Art’s lawyer leaned across and said into the microphone, “Counsel, if you just want to go fishing, may I suggest you charter a boat?”
Q: Have you ever heard of NHAO?
A: Only recently, in the newspapers.
Q: Did anyone at NHAO pressure you in regard to your testimony?
“I’m not going to let this go on much longer,” Art’s lawyer said.
Q: Did Colonel Craig, for instance, pressure you?
This question had the intended effect of waking up the press.
Colonel Scott Craig was shoving the American flag, pole and all, right up another committee’s butt as it tried to pin him to the arms-for-hostages deal with the Iranians. In the process Craig was becoming an American folk hero, a media darling, a television patriot. The country focused in on the Iran-Contra sideshow, the shitty guns-for-hostages deal, and never caught on to the real scandal-that the administration had helped the Contras deal drugs for arms. So the suggestion that Colonel Craig, whom Art had last seen at Ilopongo off-loading cocaine, had pressured Keller into silence was a dramatic moment.
“That’s outrageous, counselor,” Art’s lawyer said.
Q: I agree. Will your client answer the question?
A: I came here to answer your questions truthfully and accurately, and that’s what I’m attempting to do.
Q: So would you answer the question?
A: I’ve never met nor had any conversations with Colonel Craig on any subject whatsoever.
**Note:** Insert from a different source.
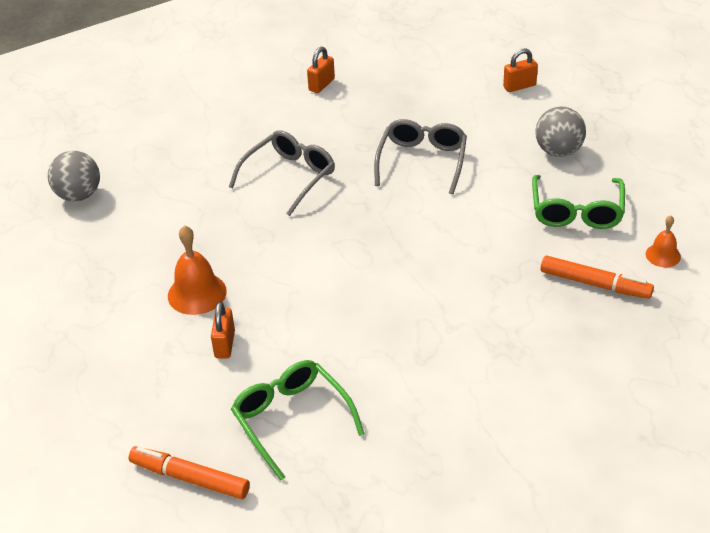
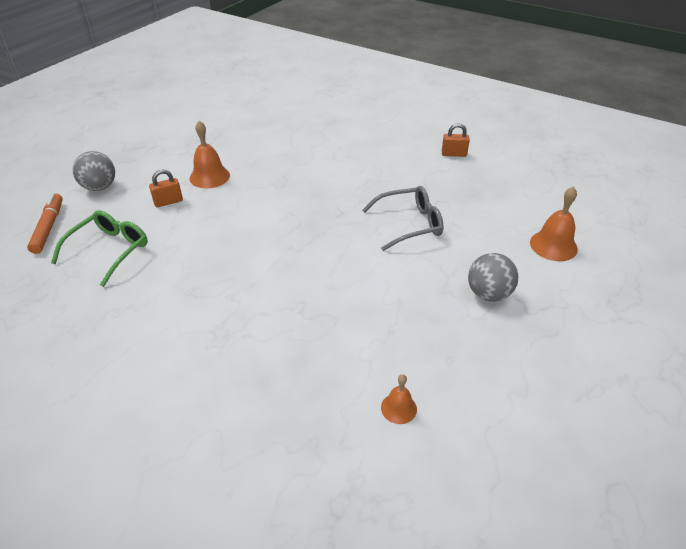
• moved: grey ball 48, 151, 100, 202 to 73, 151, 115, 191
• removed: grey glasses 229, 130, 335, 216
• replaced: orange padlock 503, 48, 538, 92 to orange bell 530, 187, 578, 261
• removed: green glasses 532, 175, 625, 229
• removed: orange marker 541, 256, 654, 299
The media went back to sleep.
Q: How about something called “Cerberus,” Mr. Keller? Did you ever hear of that?
A: No.
Q: Did something called Cerberus have anything at all to do with the murder of Agent Hidalgo?
A: No.
Althea left the gallery at that answer. Later, at the Watergate, she told him, “Maybe a bunch of senators can’t tell when you’re lying, Art, but I can.”
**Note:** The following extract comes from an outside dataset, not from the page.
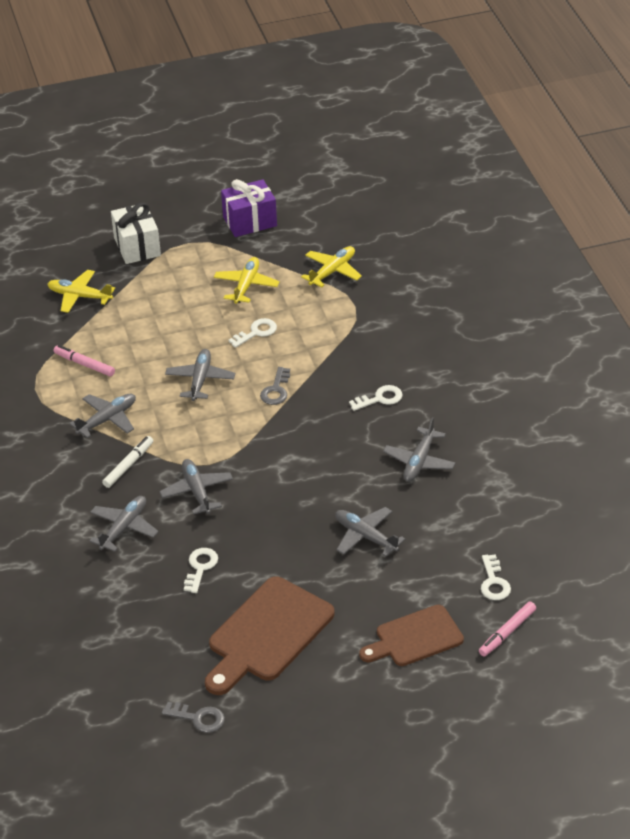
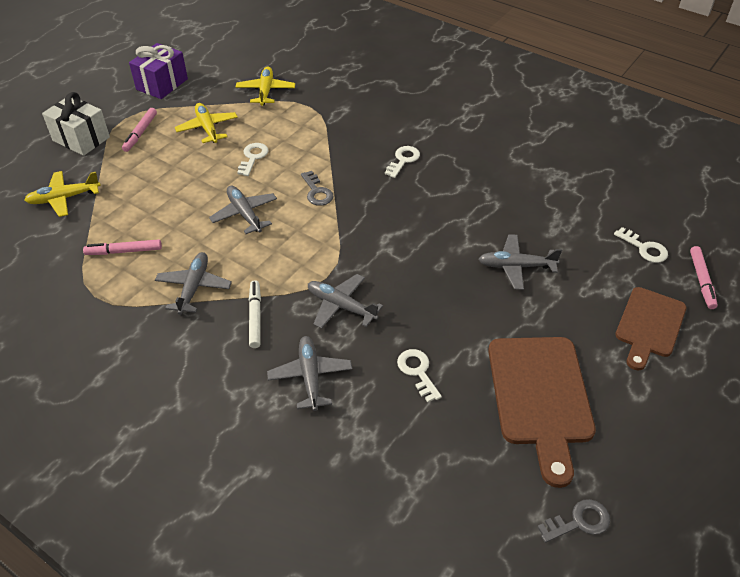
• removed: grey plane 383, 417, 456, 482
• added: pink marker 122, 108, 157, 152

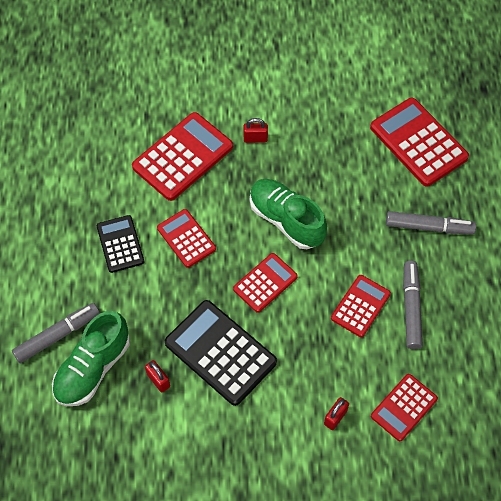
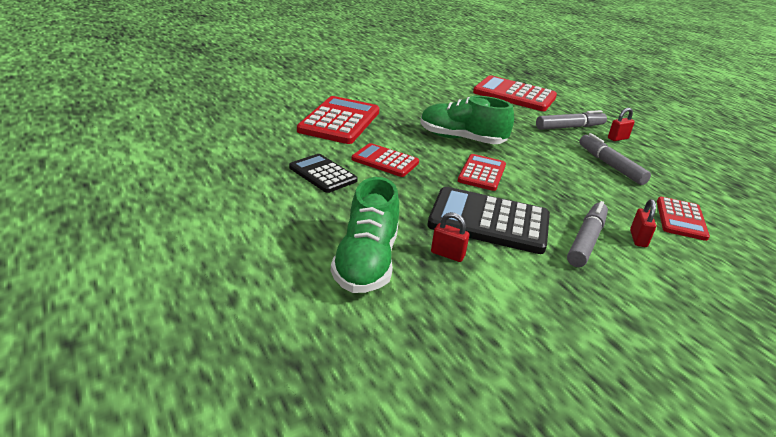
• moved: grey marker 12, 303, 100, 363 to 567, 201, 608, 267
• moved: red padlock 243, 118, 268, 143 to 608, 108, 635, 141
• removed: red calculator 331, 275, 391, 337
“Can we just go and have a nice dinner with the kids?” Art asked.
“How could you?”
“What?”
“Align yourself with a bunch of right-wing-”
“Stop.”
He held his hand up and turned his back to her. He’s tired of hearing it.
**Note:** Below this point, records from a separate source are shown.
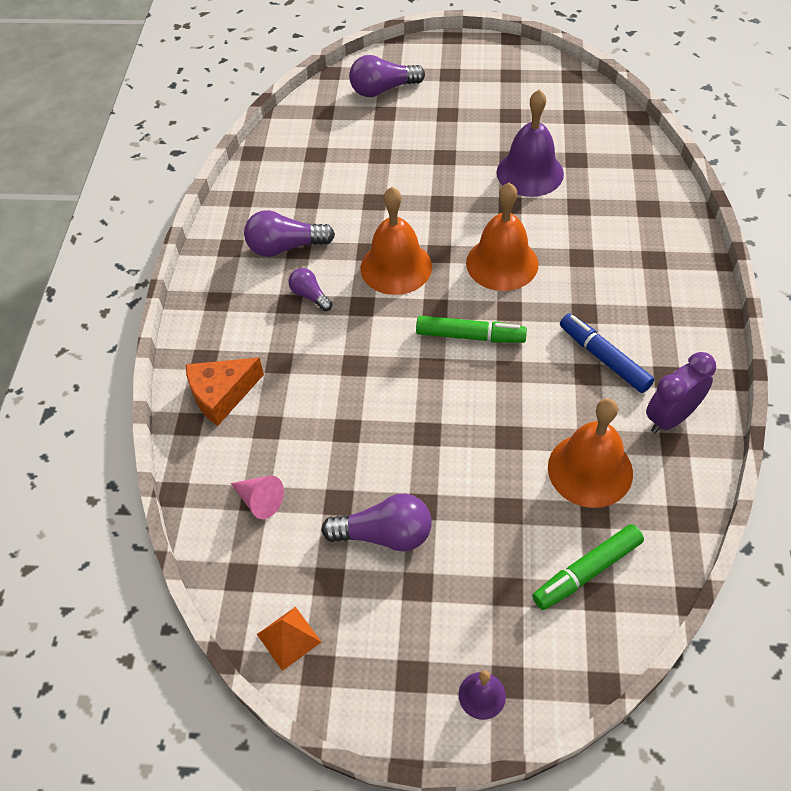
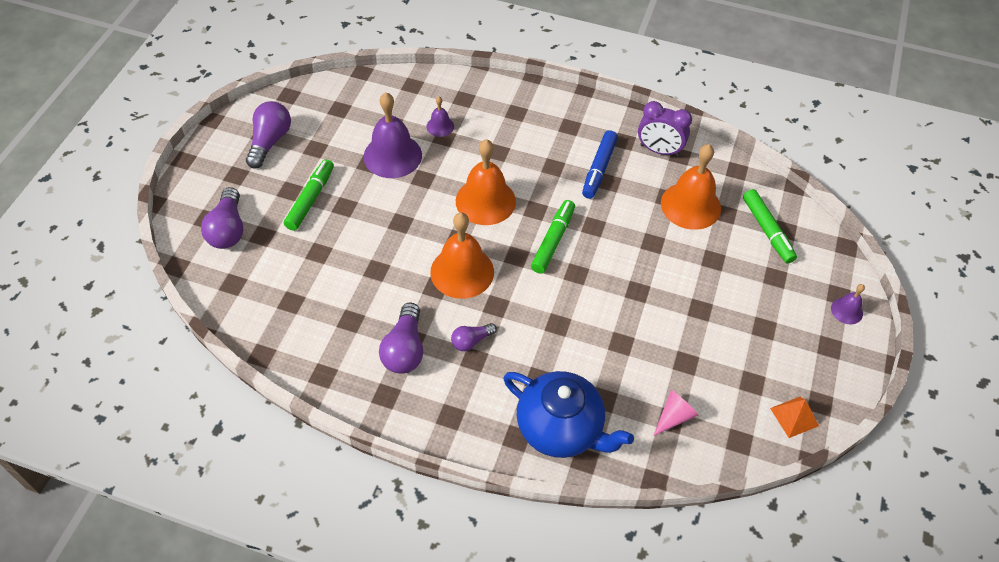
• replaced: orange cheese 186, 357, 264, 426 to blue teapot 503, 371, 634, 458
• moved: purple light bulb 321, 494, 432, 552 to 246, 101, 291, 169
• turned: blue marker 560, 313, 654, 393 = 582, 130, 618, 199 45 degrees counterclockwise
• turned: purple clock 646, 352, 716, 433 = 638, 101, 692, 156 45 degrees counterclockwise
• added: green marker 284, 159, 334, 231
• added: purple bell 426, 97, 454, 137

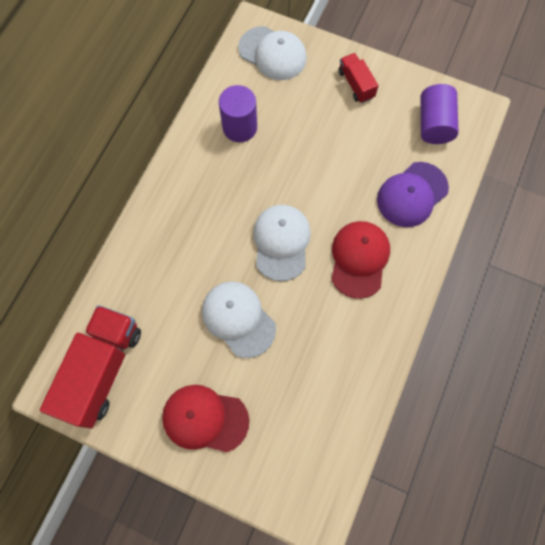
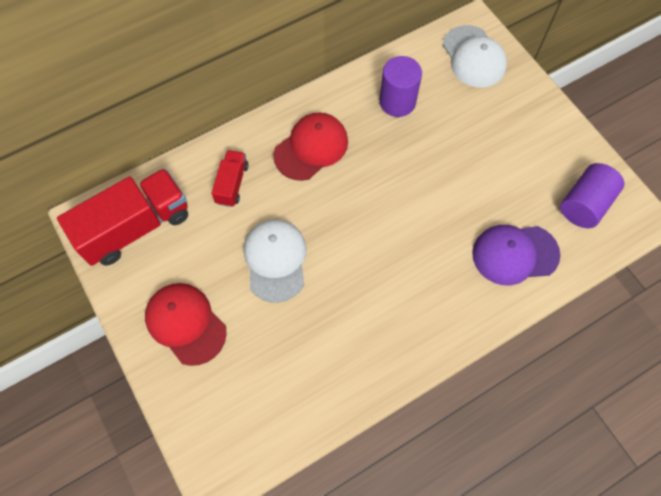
• removed: white cap 253, 205, 311, 281
• moved: red cap 331, 221, 390, 299 to 273, 112, 348, 181
• moved: red truck 338, 53, 379, 103 to 211, 150, 249, 207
He’s tired of hearing everything, Althea thought. If he was remote during their last few months in Guadalajara, that was a goddamn honeymoon compared to the man who came home from Mexico. Or didn’t come home, not the man she recognized as her husband. He didn’t want to talk, didn’t want to listen. Spent most of his long “administrative leave” sitting alone out by her parents’ pool or taking long, lone walks through Pacific Palisades or down on the beach. He’d sit at dinner barely speaking, or worse, launching into an angry diatribe about how politics is all bullshit, then excusing himself to go upstairs, alone, or out for a nocturnal stroll. Late nights he’d lie in bed, thumbing the TV remote like some kind of speed freak, switching from channel to channel, pronouncing everything crap and more crap. On the increasingly rare occasions that they would make love (if you wanted to call it that), he was aggressive and quick, as if he were trying to work out his anger rather than express his love or even his lust.